Several years after the Zika breakout there remains no known vaccine or cure for Zika. That means that the best way to avoid catching the disease is to postpone traveling in areas where it is known to be an issue. This is particularly true for women who are currently pregnant or for coupes who plan to become pregnant in the near future.
Of course, that isn't always feasible, as sometimes travel plans can't be avoided or changed. In those cases, there are some other measures that can be taken to help lessen the chances of contracting the virus.
For instance, wearing long-sleeved shirts and pants while traveling in parts of the world where Zika is active can be an effective way to combat it. This helps to limit the mosquitos access to your skin, cutting down on the chance of contracting the virus in the first place. Better yet, try wearing insect repellant clothing to keep the mosquitoes at bay. Both ExOfficio and Craghoppers have extensive lines of travel apparel with Insect Shield built right in. Those garments actually look great and perform very well as active travel garments too.
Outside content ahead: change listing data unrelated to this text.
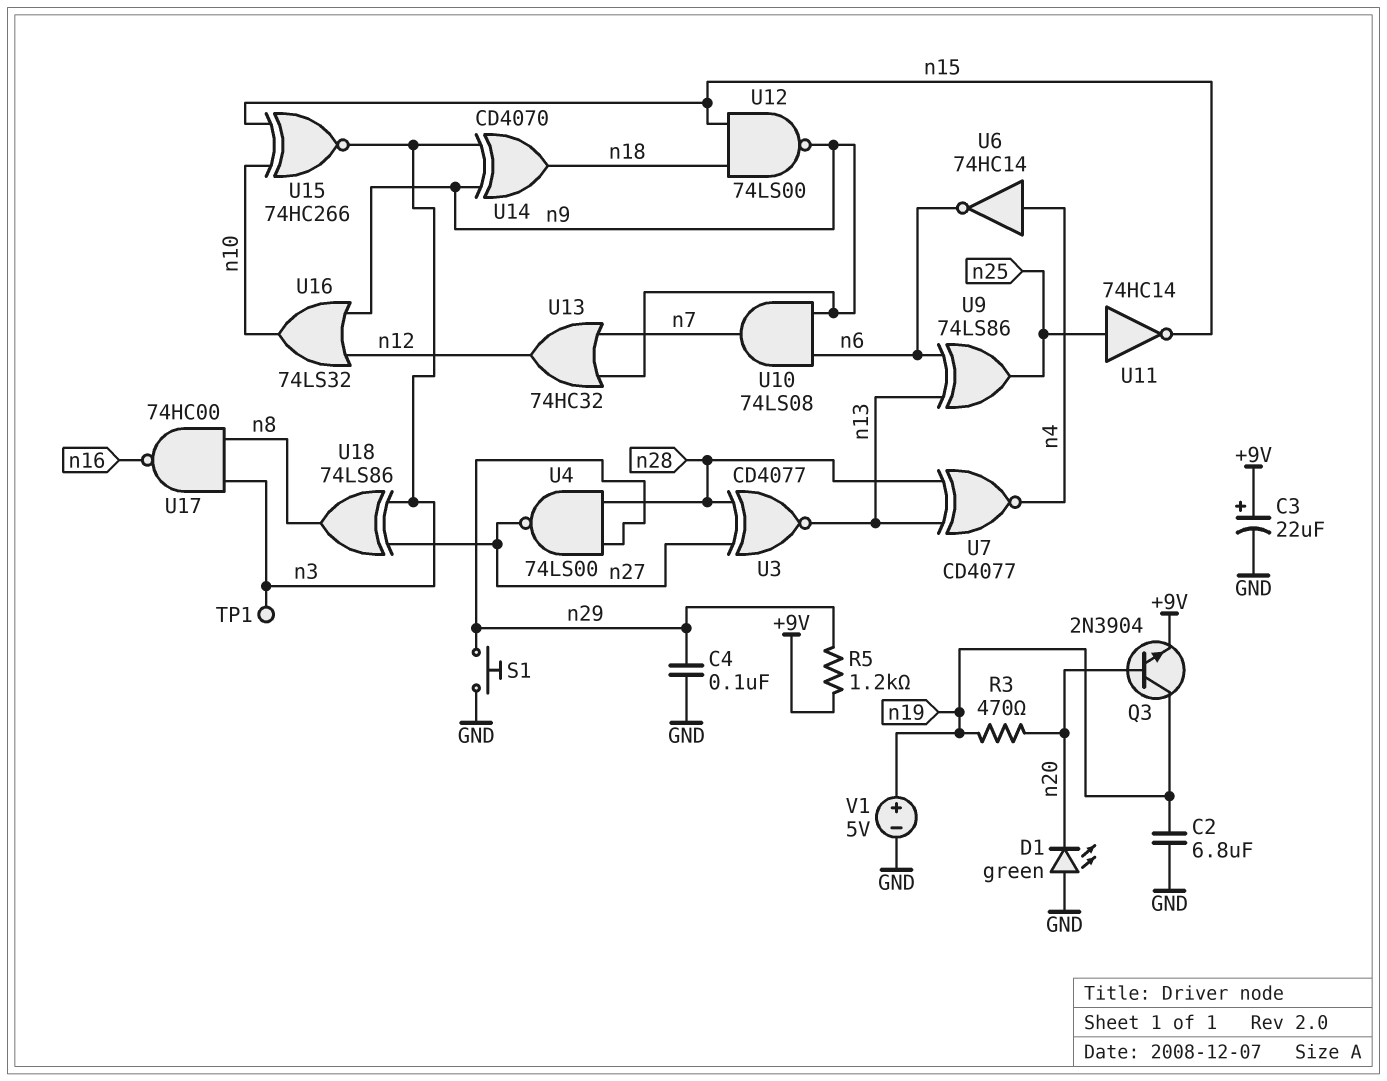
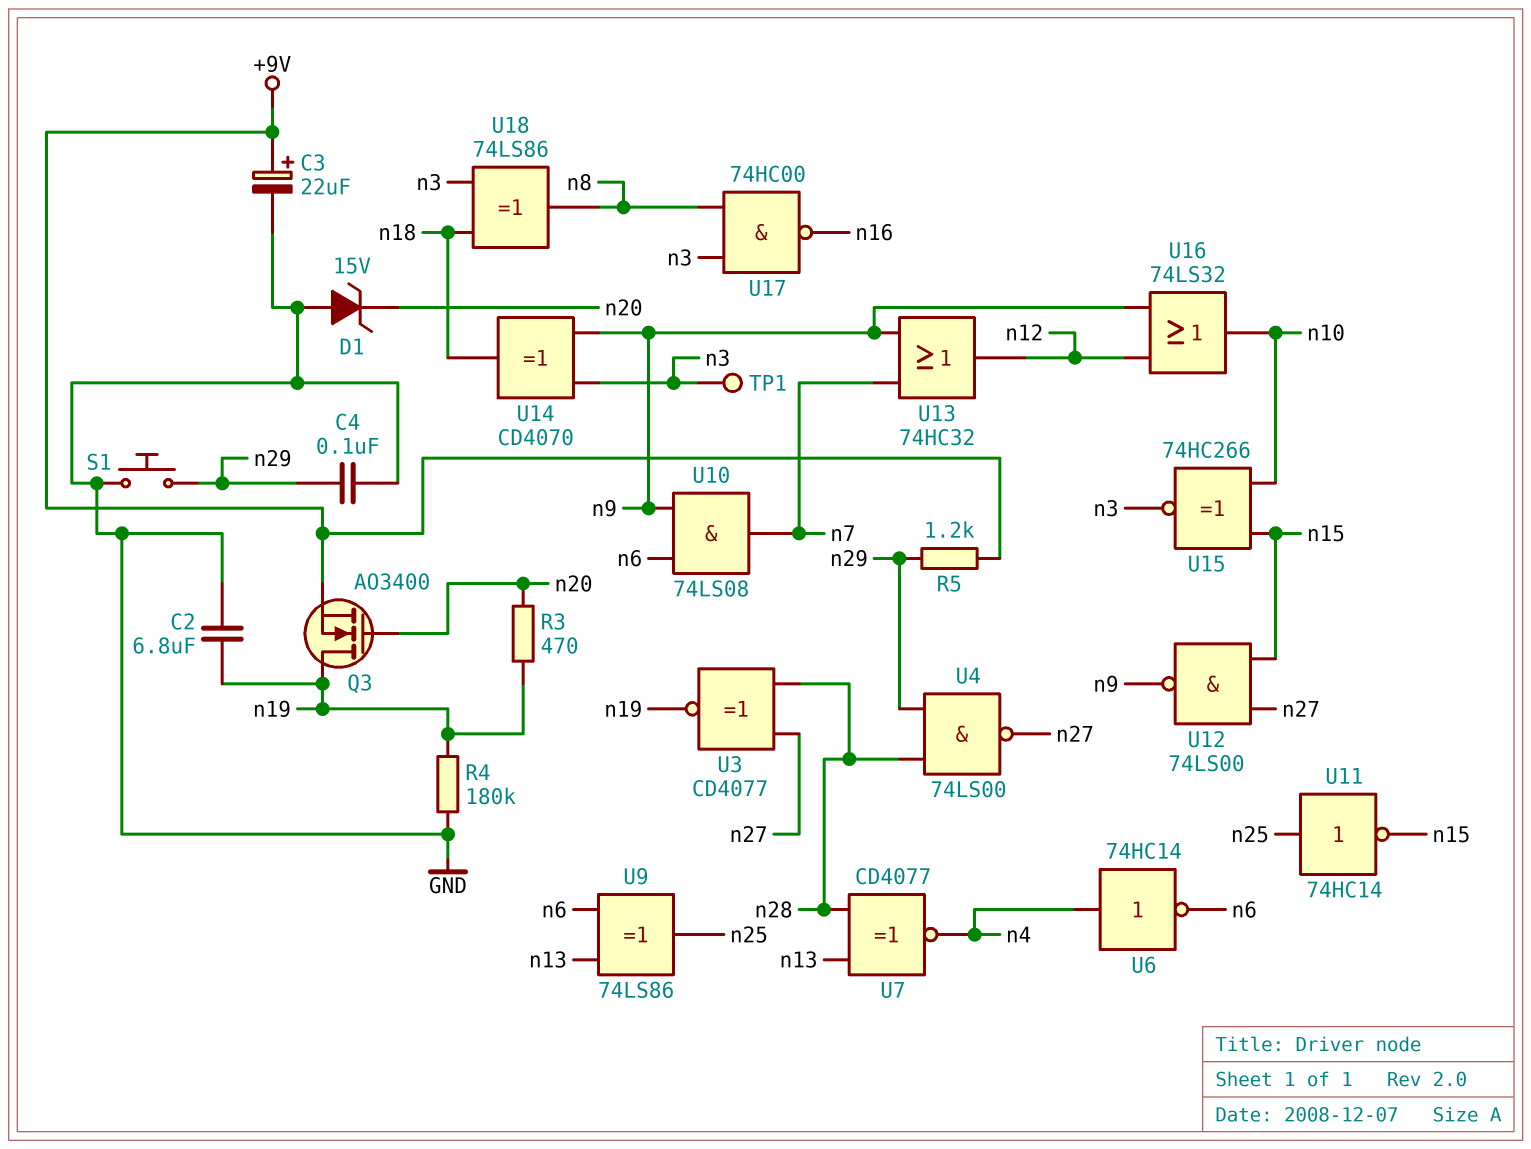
D1: LED green (A GND, K n20) -> zener 15V (A GND, K n20)
Q3: NPN 2N3904 (B n20, C n19, E +9V) -> NMOS AO3400 (G n20, D n19, S +9V)
R4: none -> 180k (GND, n19)
U3: XNOR CD4077 (in n27, in n28, out n13) -> XNOR CD4077 (in n27, in n28, out n19)
U12: NAND 74LS00 (in n15, in n18, out n9) -> NAND 74LS00 (in n15, in n27, out n9)
U18: XOR 74LS86 (in n3, in n27, out n8) -> XOR 74LS86 (in n3, in n18, out n8)
V1: 5V (plus n19, minus GND) -> none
Additionally, it might be a good idea to wear light gloves and mosquito netting over the face too. The less exposed skin, the better.
Of course, you can also use insect repellant sprays, although once again caution is recommended. Something like DEET is highly effective but comes with its own health concerns too. Pregnant women may wish to avoid any bug spray that uses DEET at all and instead go with a more natural option such as those made by Burt's Bees. These repellants are safe, clean, and environmentally friendly, although they might not be quite as effective.
While instances of it actually happening have been extremely rare, it is now known that Zika can be transmitted between people through sexual intercourse too. In the past, it seemed like the virus was only a threat to pregnant women, but now it has been proven that an infected man can pass the disease to a woman through his semen.
Because of this, men who have visited infected zones are encouraged to use condoms when engaging in sexual activity with their partners or abstain altogether, for a several weeks after their return. And as a precaution, men who have partners that are already pregnant should use a condom during sexual intercourse until after the baby is born. The CDC stresses that mosquito bites are still by far the greatest method of contracting the virus, but caution should be taken none the less.
The good news is that the reports of contracting the Zika virus have dropped off dramatically in recent years. In fact, there haven't been any cases within the U.S. for both 2018 and 2019. Still, the virus remains an active threat for those visiting Central and South America. If you'll be visiting that region in the near future, caution is still advised.